Search code examples
mysqlgroup-byunionsql-timestamp

MySQL union on two tables, one with timestamp and one with date


I am trying to put together a report for the performance of one advert showing the views and clicks that it's had on one day. The views and clicks are stored in separate tables with different structures so I think I have to perform a union.

I have read and understand this fantastic piece. It has helped me but I think this is one level more complex than the examples explained there. Would like some help from the community.

This is my views table, which stores a counter of the amount of views that an advert has had on one day.

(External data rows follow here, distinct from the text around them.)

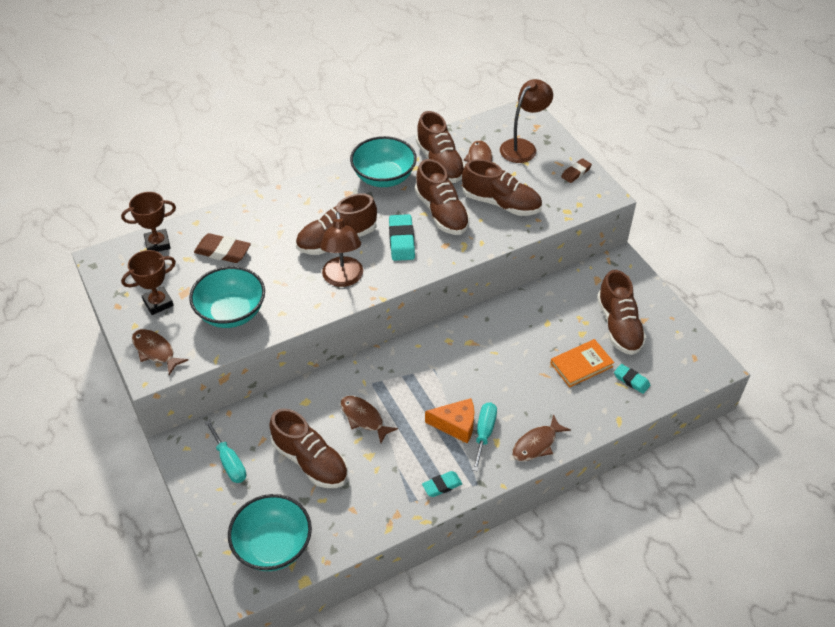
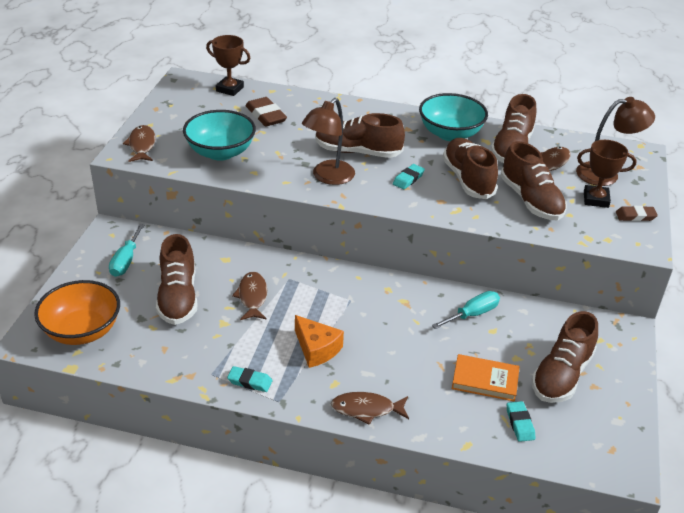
camera: 40 degrees right, 10 degrees down
(158, 303) = (182, 120): brown trophy -> brown trophy (596, 199)
(273, 546) = (82, 331): turquoise bowl -> orange bowl
(401, 240) = (408, 179): turquoise eraser -> turquoise eraser, size x0.63
(441, 213) = (468, 179): brown shoe -> brown shoe turned 150 degrees clockwise
(484, 433) = (332, 370): turquoise screwdriver -> turquoise screwdriver (472, 314)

+-------------+--------------+
| COLUMN_NAME | COLUMN_TYPE  |
+-------------+--------------+
| ad_day_id   | bigint(13)   |
| advert_id   | bigint(20)   |
| date        | date         |
| views       | mediumint(6) |
+-------------+--------------+

This is my clicks table, which stores every click individually. (some columns left out as they are not relevant to the question)

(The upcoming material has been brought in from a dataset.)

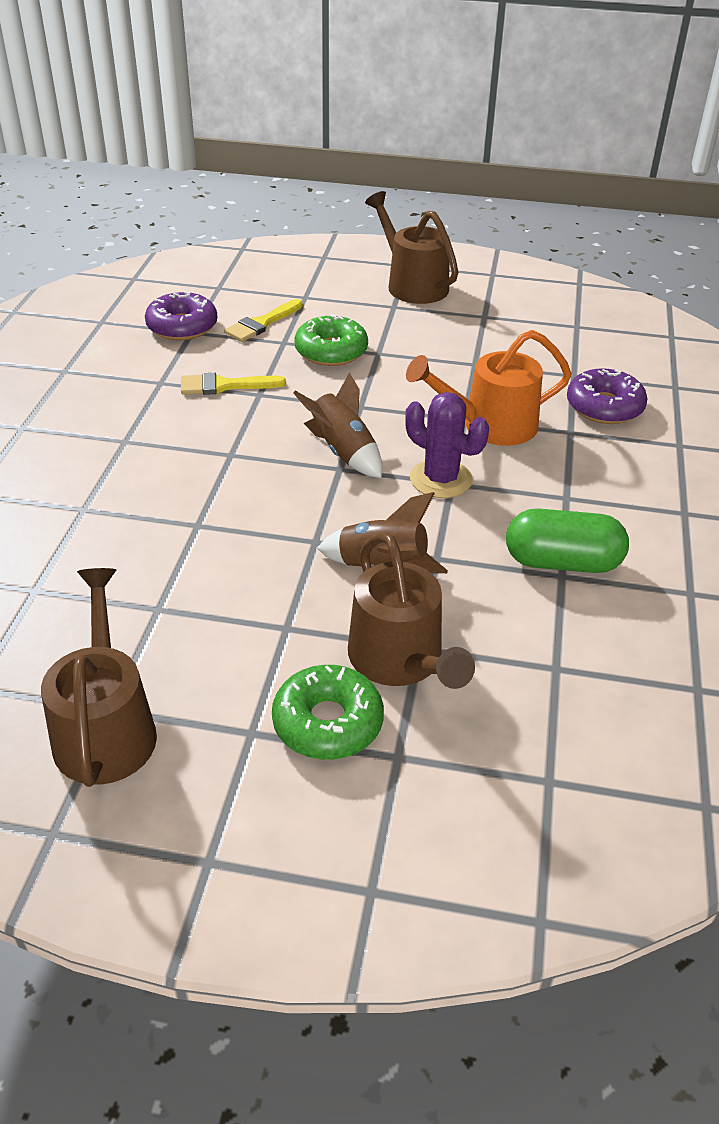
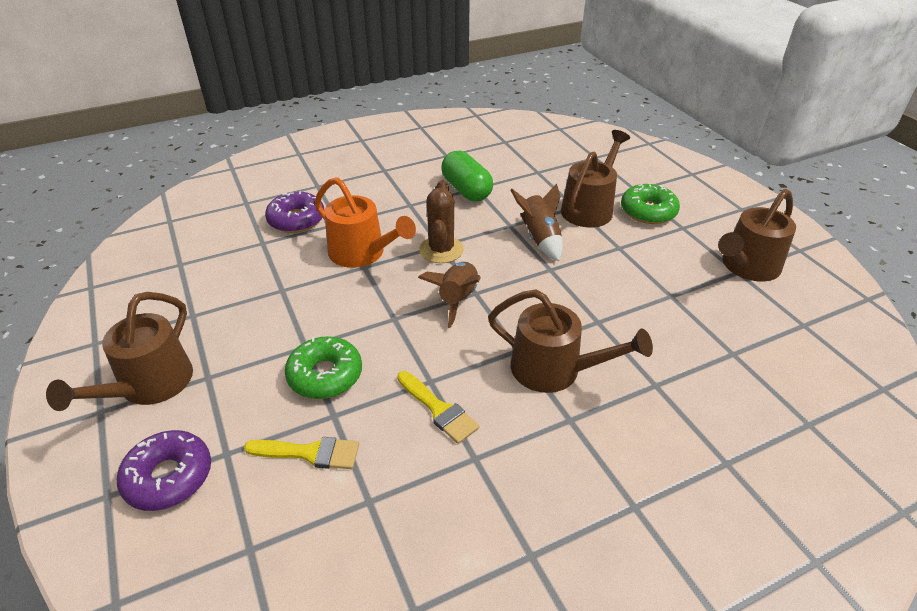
camera: 125 degrees left, 0 degrees up
(181, 461) = (554, 370): none -> brown watering can
(182, 326) = (365, 517): purple donut -> purple donut (169, 477)
(441, 479) = (441, 250): purple cactus -> brown cactus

+-------------+---------------------+
| COLUMN_NAME | COLUMN_TYPE         |
+-------------+---------------------+
| id          | bigint(20) unsigned |
| advert_id   | bigint(20)          |
| timestamp   | timestamp           |
+-------------+---------------------+

The result should look like (no real numbers used, just to show the format):

+------------+-------+--------+
| event_date | views | clicks |
+------------+-------+--------+
| 2016-05-09 |    25 |      4 |
| 2016-05-10 |     2 |        |
| 2016-05-11 |   105 |     10 |
| 2016-05-13 |    96 |      7 |
| 2016-05-14 |       |      1 |
+------------+-------+--------+

Regarding the results:

  • Not every date will have clicks or views
  • Some date may have views and no clicks
  • Some date may have clicks and no views

Off to the code... this is what I currently have:

SELECT
    $views_table.date AS event_date,
    $views_table.views,
    '' AS clicks
FROM
    $views_table
WHERE
    ( $views_table.date BETWEEN '$from_date' AND '$to_date' )
    AND $views_table.advert_id=$advert_id
UNION
SELECT
    CAST($clicks_table.timestamp AS DATE) AS event_date,
    '' AS views,
    COUNT($clicks_table.advert_id) AS clicks
FROM
    $clicks_table
WHERE
    ( CAST($clicks_table.timestamp AS DATE) BETWEEN '$from_date' AND '$to_date' )
    AND $clicks_table.advert_id=$advert_id
GROUP BY
    event_date
ORDER BY
    event_date ASC;

Some notes on the code:

  • The clicks are stored individually on timestamp and therefore must be cast to dates and then grouped by date (or at least that is how I got valid results for a different report).
  • The report will feature a date range and is for one specific advert. This is explains the where clauses.

While composing this question I formatted the code a bit better and for reading ease I changed the order of the select statements which resolved my initial problem. Apparently both selects must feature the same columns AND be in the same order.

I think I am nearly there because this is my current result:

+------------+-------+--------+
| event_date | views | clicks |
+------------+-------+--------+
| 2016-05-09 | 1     |        |
| 2016-05-09 |       | 1      |
| 2016-05-10 | 2     |        |
| 2016-05-11 | 105   |        |
| 2016-05-11 |       | 7      |
| 2016-05-13 | 96    |        |
| 2016-05-13 |       | 16     |
| 2016-05-14 | 2     |        |
| 2016-05-14 |       | 1      |
| 2016-05-15 | 2     |        |
| 2016-05-15 |       | 2      |
+------------+-------+--------+

My remaining problem is with the duplicate dates. How can I resolve this?
Many thanks to those who are kind enough to answer!


Solution

  • I modified your query a little bit (see inline comments) and wrapped it in a subquery to use GROUP BY event_date in the outer query.

    SELECT event_date, MAX(views) AS views, MAX(clicks) AS clicks
    FROM (
        SELECT
            views.date AS event_date,
            views.views,
            0 AS clicks -- '' causes strange results on sqlfiddle
        FROM
            views
        WHERE
            ( views.date BETWEEN '2016-05-09' AND '2016-05-15' )
            AND views.advert_id=1
        UNION
        SELECT
            CAST(clicks.timestamp AS DATE) AS event_date,
            0 AS views, -- '' causes strange results on sqlfiddle
            COUNT(clicks.advert_id) AS clicks
        FROM
            clicks
        WHERE
            ( CAST(clicks.timestamp AS DATE) BETWEEN '2016-05-09' AND '2016-05-15' )
            AND clicks.advert_id=1
        GROUP BY
            event_date
        -- ORDER BY is useless here
    ) sub
    GROUP BY event_date
    ORDER BY event_date
    

    Demo

    Instead of CAST(clicks.timestamp AS DATE) you can also use DATE(clicks.timestamp) and hope that MySQL will use indexes in the future.